According to a report by the U.S. Nuclear Regulatory Commission into the Fukushima Daiichi nuclear disaster, the March 2011 Tōhoku earthquake and tsunami that caused that disaster was an event "far more severe than the design basis for the Fukushima Daiichi Nuclear Power Plant".
The reactors at this plant were BWR 3 and BWR 4 models. Their primary
containment vessels had to be flooded with seawater containing boric
acid, which will preclude any resumption of operation
and was not anticipated in the DBA scenario. In addition, nothing
similar to the chemical explosions that occurred at the Fukushima
Daiichi plant was anticipated by the DBA.
Prior to the Fukushima Daiichi disaster, no incident approaching the DBA or even a LBLOCA in severity had occurred with a BWR.
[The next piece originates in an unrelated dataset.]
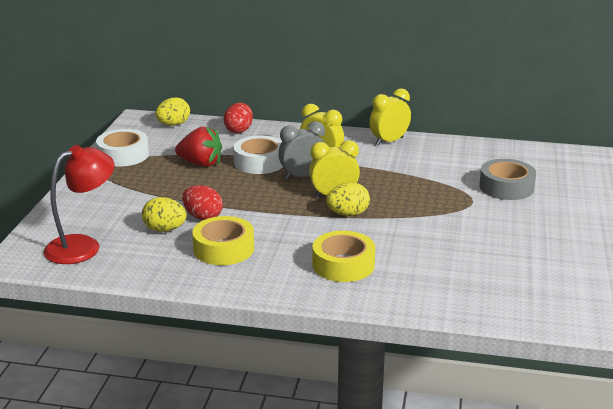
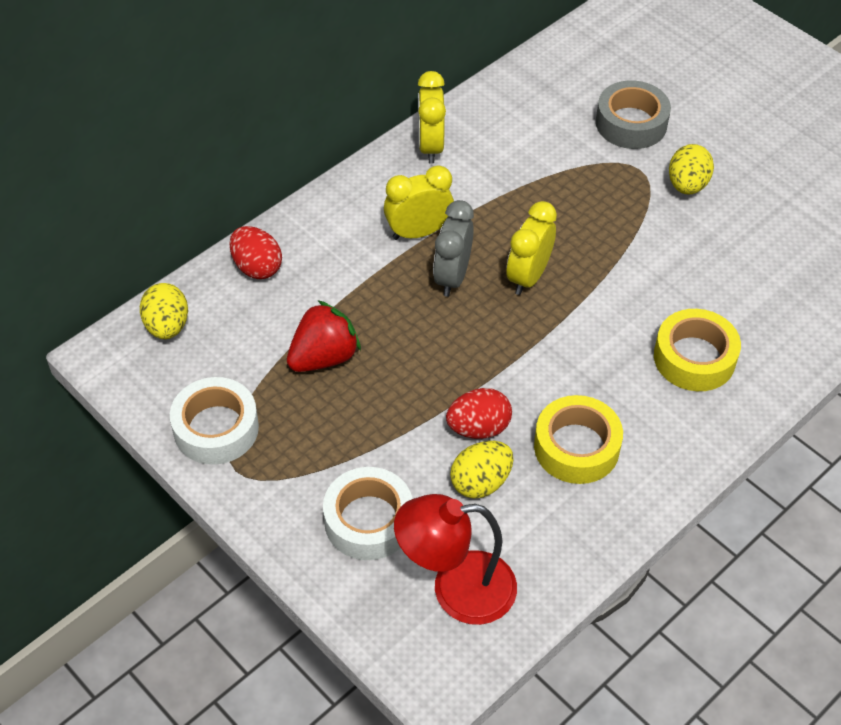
camera: 55 degrees left, 25 degrees up
(83, 246) = (456, 589): red lamp -> red lamp turned 90 degrees counterclockwise
(259, 162) = (375, 296): white tape -> white tape (368, 521)
(348, 214) = (583, 289): yellow egg -> yellow egg (687, 185)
There had been minor incidents involving the ECCS, but in those
circumstances it had performed at or beyond expectations. The most
severe incident that had previously occurred with a BWR was in 1975 due
to a fire caused by extremely flammable urethane foam installed in the place of fireproofing materials at the Browns Ferry Nuclear Power Plant;
for a short time, the control room's monitoring equipment was cut off
from the reactor, but the reactor shut down successfully, and, as of
2009, is still producing power for the Tennessee Valley Authority,
having sustained no damage to systems within the containment. The fire
had nothing to do with the design of the BWR – it could have occurred in
any power plant, and the lessons learned from that incident resulted in
the creation of a separate backup control station, compartmentalization
of the power plant into fire zones and clearly documented sets of
equipment which would be available to shut down the reactor plant and
maintain it in a safe condition in the event of a worst-case fire in any
one fire zone. These changes were retrofitted into every existing US
and most Western nuclear power plants and built into new plants from
that point forth.
Notable activations of BWR safety systems
General Electric defended the design of the reactor, stating that the station blackout caused by the 2011 Tōhoku earthquake and tsunami was a "beyond-design-basis" event which led to Fukushima I nuclear accidents.
According to the Nuclear Energy Institute, "Coincident long-term loss
of both on-site and off-site power for an extended period of time is a
beyond-design-basis event for the primary containment on any operating
nuclear power plant".
The reactors shut down as designed after the earthquake. However,
the tsunami disabled four of the six sets of switchgear and all but
three of the diesel backup generators which operated the emergency
cooling systems and pumps. Pumps were designed to circulate hot fluid
from the reactor to be cooled in the wetwell, but only units 5 and 6 had
any power. Units 1, 2 and 3 reactor cores overheated and melted.
Radioactivity was released into the air as fuel rods were damaged due to
overheating by exposure to air as water levels fell below safe levels.
As an emergency measure, operators resorted to using firetrucks and
salvaged car batteries to inject seawater into the drywell to cool the
reactors, but only achieved intermittent success and three cores
overheated. Reactors 1–3, and by some reports 4 all suffered violent
hydrogen explosions March 2011 which damaged or destroyed their top
levels or lower suppression level (unit 2).
As emergency measures, helicopters attempted to drop water from
the ocean onto the open rooftops. Later water was sprayed from fire
engines onto the roof of reactor 3. A concrete pump was used to pump
water into the spent fuel pond in unit 4.
According to NISA, the accident released up to 10 petabecquerels of radioactive
iodine-131 per hour in the initial days, and up to 630 PBq total, about one eighth the 5200 PBq released at Chernobyl.